Noninvasive prenatal genetic testing for fetal aneuploidy detects maternal trisomy X.

Trisomy X is a sex chromosomal abnormality with a variable phenotype caused by the presence of an extra X chromosome in females (47,XXX instead of 46,XX). It is the most common female chromosomal abnormality, occurring in approximately 1 in 1000 female births. There is considerable variation in the phenotype, from asymptomatic and very mildly affected to significant physical and psychological features, leading only 10% of diagnosis ratio for those individuals with trisomy X. Current prenatal diagnosis of trisomy X relies on invasive prenatal tests such as karyotyping analysis.

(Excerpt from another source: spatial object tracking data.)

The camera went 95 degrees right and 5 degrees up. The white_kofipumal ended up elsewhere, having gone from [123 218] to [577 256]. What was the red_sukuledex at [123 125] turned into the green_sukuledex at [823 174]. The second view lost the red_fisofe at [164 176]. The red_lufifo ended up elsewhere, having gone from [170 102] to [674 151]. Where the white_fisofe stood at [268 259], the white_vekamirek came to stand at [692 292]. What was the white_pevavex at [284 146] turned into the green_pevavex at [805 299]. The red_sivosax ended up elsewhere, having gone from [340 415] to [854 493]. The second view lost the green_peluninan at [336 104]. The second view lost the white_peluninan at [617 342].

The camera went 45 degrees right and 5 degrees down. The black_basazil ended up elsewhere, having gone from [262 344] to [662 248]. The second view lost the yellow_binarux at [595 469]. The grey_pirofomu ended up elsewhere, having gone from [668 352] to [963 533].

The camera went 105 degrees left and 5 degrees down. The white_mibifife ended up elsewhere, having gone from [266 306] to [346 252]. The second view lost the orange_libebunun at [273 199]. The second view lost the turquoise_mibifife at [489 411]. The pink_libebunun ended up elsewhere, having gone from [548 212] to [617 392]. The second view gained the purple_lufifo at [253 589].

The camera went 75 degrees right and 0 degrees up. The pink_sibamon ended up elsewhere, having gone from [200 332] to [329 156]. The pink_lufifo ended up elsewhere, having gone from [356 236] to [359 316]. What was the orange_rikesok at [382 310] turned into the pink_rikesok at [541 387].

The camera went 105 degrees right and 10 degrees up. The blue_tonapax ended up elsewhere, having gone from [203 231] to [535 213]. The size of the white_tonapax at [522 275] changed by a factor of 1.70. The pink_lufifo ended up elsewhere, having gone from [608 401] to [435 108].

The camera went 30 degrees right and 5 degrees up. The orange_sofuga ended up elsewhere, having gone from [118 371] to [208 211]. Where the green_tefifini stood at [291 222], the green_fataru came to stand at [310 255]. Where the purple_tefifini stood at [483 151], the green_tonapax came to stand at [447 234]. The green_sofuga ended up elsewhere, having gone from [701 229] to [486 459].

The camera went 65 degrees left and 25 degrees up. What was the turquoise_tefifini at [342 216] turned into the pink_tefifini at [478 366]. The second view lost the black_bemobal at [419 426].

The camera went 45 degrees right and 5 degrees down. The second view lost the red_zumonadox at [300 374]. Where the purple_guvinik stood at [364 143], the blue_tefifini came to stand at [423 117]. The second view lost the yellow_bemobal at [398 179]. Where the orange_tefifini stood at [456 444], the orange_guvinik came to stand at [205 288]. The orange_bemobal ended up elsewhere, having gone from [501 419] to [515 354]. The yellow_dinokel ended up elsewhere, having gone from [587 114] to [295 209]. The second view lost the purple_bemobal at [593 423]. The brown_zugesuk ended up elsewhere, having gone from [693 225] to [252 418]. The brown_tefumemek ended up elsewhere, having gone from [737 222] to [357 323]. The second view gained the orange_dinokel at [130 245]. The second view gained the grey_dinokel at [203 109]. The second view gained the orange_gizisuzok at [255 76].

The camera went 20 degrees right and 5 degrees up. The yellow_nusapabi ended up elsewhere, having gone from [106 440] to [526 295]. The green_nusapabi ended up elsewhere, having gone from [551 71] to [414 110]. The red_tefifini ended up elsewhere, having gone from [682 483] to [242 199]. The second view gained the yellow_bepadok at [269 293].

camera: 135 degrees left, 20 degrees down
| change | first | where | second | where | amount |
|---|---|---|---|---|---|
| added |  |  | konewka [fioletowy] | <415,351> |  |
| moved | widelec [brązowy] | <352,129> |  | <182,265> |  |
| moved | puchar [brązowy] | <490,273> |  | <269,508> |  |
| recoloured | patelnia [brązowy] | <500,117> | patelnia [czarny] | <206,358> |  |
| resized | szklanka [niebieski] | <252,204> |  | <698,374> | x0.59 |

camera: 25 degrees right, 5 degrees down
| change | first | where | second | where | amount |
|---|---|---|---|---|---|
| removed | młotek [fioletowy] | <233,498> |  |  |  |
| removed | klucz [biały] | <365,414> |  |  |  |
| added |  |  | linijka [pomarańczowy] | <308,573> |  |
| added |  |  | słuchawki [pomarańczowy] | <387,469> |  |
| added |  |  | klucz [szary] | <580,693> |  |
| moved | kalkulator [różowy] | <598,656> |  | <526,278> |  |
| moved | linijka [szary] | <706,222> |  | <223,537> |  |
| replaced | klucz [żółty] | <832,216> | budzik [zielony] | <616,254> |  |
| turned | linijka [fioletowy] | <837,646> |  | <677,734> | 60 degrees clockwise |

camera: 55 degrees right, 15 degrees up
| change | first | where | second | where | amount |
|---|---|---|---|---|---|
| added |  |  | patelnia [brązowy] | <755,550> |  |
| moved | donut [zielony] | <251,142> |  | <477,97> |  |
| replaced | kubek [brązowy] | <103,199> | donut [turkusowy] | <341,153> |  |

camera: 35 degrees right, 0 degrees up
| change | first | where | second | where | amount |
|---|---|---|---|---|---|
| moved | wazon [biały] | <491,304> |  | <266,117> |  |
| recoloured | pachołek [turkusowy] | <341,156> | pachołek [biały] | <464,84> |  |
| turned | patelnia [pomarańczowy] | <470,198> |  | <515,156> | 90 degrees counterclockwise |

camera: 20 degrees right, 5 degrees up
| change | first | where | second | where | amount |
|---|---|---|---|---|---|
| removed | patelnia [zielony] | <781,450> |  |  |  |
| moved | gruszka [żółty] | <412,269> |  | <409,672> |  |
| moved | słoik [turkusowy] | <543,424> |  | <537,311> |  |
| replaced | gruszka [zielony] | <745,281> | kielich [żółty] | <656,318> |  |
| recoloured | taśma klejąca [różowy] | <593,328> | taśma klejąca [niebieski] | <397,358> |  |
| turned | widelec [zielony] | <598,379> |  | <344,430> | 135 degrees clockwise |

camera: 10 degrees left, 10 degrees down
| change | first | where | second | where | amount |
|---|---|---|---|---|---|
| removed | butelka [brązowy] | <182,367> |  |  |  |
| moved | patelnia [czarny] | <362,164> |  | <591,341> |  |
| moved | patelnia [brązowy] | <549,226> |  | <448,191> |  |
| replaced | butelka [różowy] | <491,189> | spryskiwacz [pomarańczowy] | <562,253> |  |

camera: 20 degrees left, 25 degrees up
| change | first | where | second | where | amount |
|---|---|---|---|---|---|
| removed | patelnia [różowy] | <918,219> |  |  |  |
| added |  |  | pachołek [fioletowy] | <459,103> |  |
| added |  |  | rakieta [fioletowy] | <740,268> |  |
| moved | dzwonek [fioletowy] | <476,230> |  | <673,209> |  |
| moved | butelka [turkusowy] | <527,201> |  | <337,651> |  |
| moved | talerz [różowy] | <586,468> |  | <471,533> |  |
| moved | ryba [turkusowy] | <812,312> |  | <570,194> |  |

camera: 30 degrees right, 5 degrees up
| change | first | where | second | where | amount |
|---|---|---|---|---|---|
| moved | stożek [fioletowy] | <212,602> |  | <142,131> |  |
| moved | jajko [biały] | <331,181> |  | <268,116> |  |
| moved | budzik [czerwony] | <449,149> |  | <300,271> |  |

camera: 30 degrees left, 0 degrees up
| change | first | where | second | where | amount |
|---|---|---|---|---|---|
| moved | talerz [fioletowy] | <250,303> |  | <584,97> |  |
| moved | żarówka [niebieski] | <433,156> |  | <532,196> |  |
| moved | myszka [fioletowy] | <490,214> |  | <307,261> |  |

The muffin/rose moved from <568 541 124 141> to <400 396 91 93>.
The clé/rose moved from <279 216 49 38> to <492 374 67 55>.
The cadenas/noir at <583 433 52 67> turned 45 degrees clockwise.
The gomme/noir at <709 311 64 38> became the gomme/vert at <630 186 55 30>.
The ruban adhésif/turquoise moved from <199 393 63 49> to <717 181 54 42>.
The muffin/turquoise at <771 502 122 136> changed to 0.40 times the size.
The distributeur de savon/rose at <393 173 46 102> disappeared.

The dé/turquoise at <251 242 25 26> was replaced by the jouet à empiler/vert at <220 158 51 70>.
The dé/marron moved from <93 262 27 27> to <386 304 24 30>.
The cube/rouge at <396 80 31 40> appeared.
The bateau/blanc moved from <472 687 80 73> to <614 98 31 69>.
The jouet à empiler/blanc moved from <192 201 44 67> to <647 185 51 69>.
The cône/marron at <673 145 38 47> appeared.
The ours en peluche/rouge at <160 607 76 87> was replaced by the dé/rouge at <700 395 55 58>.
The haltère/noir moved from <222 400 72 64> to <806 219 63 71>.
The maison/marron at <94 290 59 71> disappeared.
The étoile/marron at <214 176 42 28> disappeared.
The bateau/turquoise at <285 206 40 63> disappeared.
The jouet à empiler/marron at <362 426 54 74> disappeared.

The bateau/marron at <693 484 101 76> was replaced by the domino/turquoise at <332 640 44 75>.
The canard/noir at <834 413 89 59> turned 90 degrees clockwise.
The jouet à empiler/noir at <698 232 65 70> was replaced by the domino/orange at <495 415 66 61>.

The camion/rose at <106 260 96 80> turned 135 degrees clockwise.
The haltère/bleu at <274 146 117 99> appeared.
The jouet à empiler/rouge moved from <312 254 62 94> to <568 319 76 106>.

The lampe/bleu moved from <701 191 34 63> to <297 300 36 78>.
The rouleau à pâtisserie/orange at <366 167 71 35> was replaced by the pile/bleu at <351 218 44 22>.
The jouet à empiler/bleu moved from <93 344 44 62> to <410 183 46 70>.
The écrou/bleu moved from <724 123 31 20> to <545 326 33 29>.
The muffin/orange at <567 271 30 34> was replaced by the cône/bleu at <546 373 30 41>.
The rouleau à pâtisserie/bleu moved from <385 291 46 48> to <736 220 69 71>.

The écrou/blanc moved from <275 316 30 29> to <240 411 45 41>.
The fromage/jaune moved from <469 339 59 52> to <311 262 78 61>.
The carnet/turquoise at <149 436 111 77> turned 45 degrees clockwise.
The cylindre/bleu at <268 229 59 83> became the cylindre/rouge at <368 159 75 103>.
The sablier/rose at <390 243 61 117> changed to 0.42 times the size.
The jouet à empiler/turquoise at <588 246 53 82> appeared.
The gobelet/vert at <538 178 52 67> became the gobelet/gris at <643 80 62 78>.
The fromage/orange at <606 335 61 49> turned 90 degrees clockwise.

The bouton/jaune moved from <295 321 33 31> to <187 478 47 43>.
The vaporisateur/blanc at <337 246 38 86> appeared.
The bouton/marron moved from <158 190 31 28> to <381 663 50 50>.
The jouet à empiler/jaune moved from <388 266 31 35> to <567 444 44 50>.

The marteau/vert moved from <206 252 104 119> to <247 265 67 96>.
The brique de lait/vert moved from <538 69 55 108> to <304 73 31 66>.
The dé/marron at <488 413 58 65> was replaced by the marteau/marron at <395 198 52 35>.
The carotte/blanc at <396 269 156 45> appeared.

Although such tests allow accurate diagnosis, wide clinical use is limited by its complex operations and invasive nature with a 0.5% to 1% of procedure-related miscarriage. Recently, a newmethod based on massively parallel sequencing for cell-free DNA in maternal plasma was developed to detect fetal trisomy disorders. A rapid response statement from a committee on behalf of the Board of the International Society for Prenatal Diagnosis showed that the test currently available is only for fetal trisomy 21 and trisomy 18, which constitutes only about half of the fetal aneuploidy that would be identified through amniocentesis or CVS. Prior studies have shown that this massively parallel sequencing based noninvasive fetal trisomy test (the NIFTY test, which has no relationship with the ‘NIFTY’ trial on noninvasive prenatal diagnosis that was sponsored by the US National Institutes of Health) can not only detect trisomy 21 and trisomy 18, but also sex chromosomal aneuploidies. However, the effect of the maternal genetic background on the performance of the NIFTY test is not clear. Here we present a case in which maternal chromosome X materials affect the performance of the NIFTY. This case may provide a useful complement for the clinical application of the NIFTY test.